Note that the spaces may not have coincident origin, sheer or rotation, and may be flipped and linearly distorted (that is the grid lines on one of the spaces may widen with respect to the other, but in a linear way).
I have tried a number of forms of interpolation only to find differing answers in the proof, and suspect the solution lies in creating a transformation matrix from the known points, which is beyond my current matrix math.

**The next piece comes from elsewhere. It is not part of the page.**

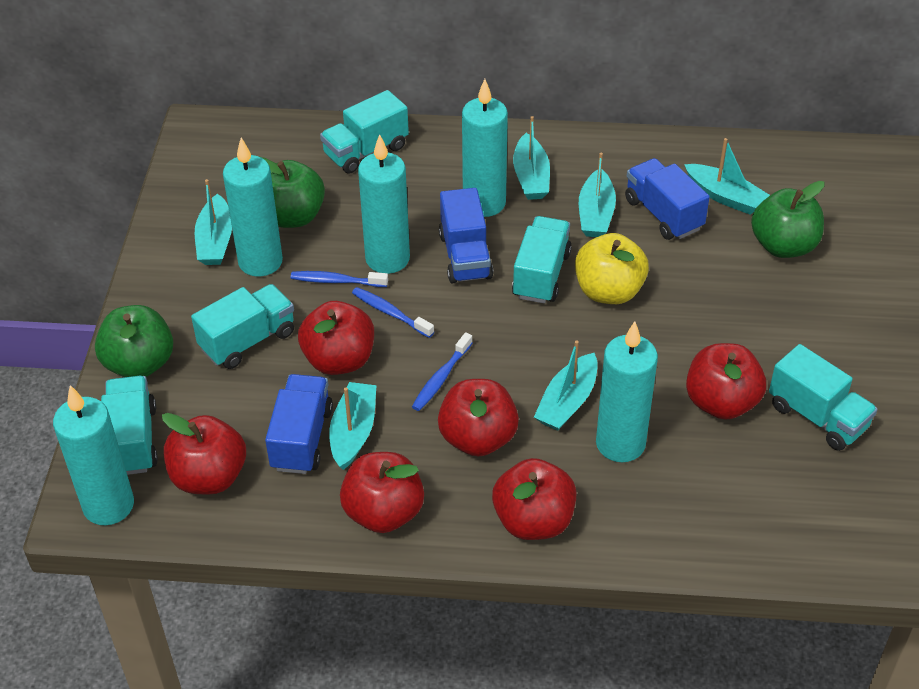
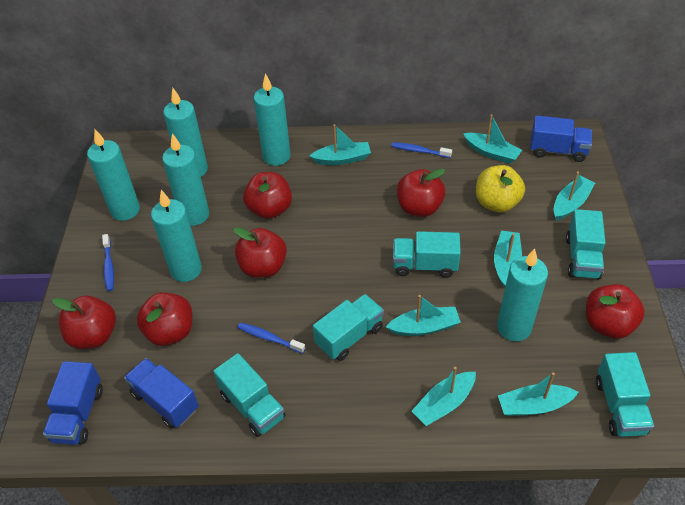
green apple: 3 -> 0
turquoise boat: 6 -> 7
turquoise candle: 5 -> 6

Here's my test case (note that pq of the quadrilateral may not be rectilinear as in this simplified test case):
Quadrilateral: ABCD
* A xy: (5,11), pq: (1,1)
* B xy: (10,5), pq: (0,1)
* C xy: (4,2), pq: (0,0)
* D xy: (1,7), pq: (1,0)
Point: M
* M xy: (3,6), pq: (?,?)
Using simple interpolation I soon found that I got different results depending on which line intersections I used as the linear distortion came into effect.
The second interpolation solution I tried was creating two bisectors of the quadrilateral passing through M that bisect AB, AD at the same ratio (r and 1-r) and BC, DC (s and 1-s), but I've not found a solution where I can determine both r and s.
Any experience in this area would be appreciated.